Steph was still hanging around when I got home. She ate her pill wrapped in ham, no problemo. But there was a problemo: I had to monitor her for an hour to make sure she didn’t barf it up. I again delicately took her and locked her in the screen porch with me. She pushed her head against my legs again in hopes of a scratch but I had to push her away. After about five minutes she gave me this puzzled look like, “Why are you keeping me in here if you’re not gonna pet me?” Then H.P. Lovecraft and Shirley Jackson started dashing after a snake and Steph desperately wanted to tag along. She started scratching at the screens like a grounded eight-year-old.
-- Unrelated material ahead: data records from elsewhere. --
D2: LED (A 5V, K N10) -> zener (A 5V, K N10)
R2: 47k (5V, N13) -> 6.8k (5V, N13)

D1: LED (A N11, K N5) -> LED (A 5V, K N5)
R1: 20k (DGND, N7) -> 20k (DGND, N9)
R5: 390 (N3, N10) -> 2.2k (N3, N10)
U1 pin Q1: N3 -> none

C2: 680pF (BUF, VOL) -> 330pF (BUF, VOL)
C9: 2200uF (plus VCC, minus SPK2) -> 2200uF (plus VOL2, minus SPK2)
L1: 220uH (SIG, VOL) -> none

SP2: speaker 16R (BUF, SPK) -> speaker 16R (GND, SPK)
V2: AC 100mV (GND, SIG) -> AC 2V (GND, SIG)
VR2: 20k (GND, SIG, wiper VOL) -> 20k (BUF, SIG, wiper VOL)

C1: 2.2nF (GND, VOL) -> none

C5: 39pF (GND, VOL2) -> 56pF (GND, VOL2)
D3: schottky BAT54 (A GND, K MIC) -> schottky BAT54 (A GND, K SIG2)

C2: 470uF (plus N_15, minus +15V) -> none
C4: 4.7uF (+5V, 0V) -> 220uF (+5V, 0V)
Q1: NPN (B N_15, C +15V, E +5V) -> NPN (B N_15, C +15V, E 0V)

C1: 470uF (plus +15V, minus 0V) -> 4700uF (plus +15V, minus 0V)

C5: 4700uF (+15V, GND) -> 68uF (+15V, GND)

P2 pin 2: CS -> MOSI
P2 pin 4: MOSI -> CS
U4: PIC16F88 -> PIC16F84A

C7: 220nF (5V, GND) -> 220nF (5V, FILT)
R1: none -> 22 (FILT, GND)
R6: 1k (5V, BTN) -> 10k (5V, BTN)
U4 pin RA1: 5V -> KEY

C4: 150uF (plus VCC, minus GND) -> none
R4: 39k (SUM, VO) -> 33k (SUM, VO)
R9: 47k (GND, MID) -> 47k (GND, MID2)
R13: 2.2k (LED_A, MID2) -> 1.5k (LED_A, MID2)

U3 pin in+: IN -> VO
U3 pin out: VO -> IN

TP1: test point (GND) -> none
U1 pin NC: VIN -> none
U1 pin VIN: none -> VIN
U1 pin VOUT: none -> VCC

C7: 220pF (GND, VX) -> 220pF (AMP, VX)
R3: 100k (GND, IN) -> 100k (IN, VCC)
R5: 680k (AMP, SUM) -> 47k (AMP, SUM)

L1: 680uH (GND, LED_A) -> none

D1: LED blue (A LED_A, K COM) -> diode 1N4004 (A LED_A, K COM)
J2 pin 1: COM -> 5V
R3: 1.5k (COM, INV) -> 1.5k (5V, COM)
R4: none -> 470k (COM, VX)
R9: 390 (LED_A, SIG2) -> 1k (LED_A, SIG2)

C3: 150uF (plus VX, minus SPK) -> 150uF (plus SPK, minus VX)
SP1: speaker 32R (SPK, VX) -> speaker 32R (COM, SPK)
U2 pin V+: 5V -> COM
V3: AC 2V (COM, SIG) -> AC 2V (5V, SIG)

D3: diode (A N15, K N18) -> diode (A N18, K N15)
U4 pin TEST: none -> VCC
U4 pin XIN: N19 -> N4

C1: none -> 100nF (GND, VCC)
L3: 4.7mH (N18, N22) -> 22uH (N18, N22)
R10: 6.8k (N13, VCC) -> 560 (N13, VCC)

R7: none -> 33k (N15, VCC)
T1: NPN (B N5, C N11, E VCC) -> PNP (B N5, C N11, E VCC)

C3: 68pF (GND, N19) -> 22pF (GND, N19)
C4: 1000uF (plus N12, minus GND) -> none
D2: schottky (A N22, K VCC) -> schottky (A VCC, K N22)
“Okay, okay,” I said then let her go. She ran after her friends, and soon disappeared into the brush.
I was back inside and ready to wind down. I washed the couch cover and vacuumed the rug incase the flea escaped from my leg hair without me noticing. I took off my tight jeans, ripping the soaked bandages with it, exposing my cuts. I had to put a rag over my bed while I slept to catch the trickle.
In the morning I rebandaged myself then brewed coffee. The bird woke from his cupboard then flew onto his cage and squawked saying, “Good morning,” or, “Shut the fuck up.” I could never tell. I took a cup of coffee and the flea medicine onto the porch. In Mississippi, you could feel the dew on your skin. Soon Stephanie came along and sat outside the screen door. I let her in and gently grabbed hold of her. I placed the medicine along her back. She arched the way they do then purred, saying, “Thank you.”
And I said, “You bet.”
About the author:
Joseph Sigurdson is an essayist and poet who now lives in Mississippi because the winters in Buffalo are actually that bad.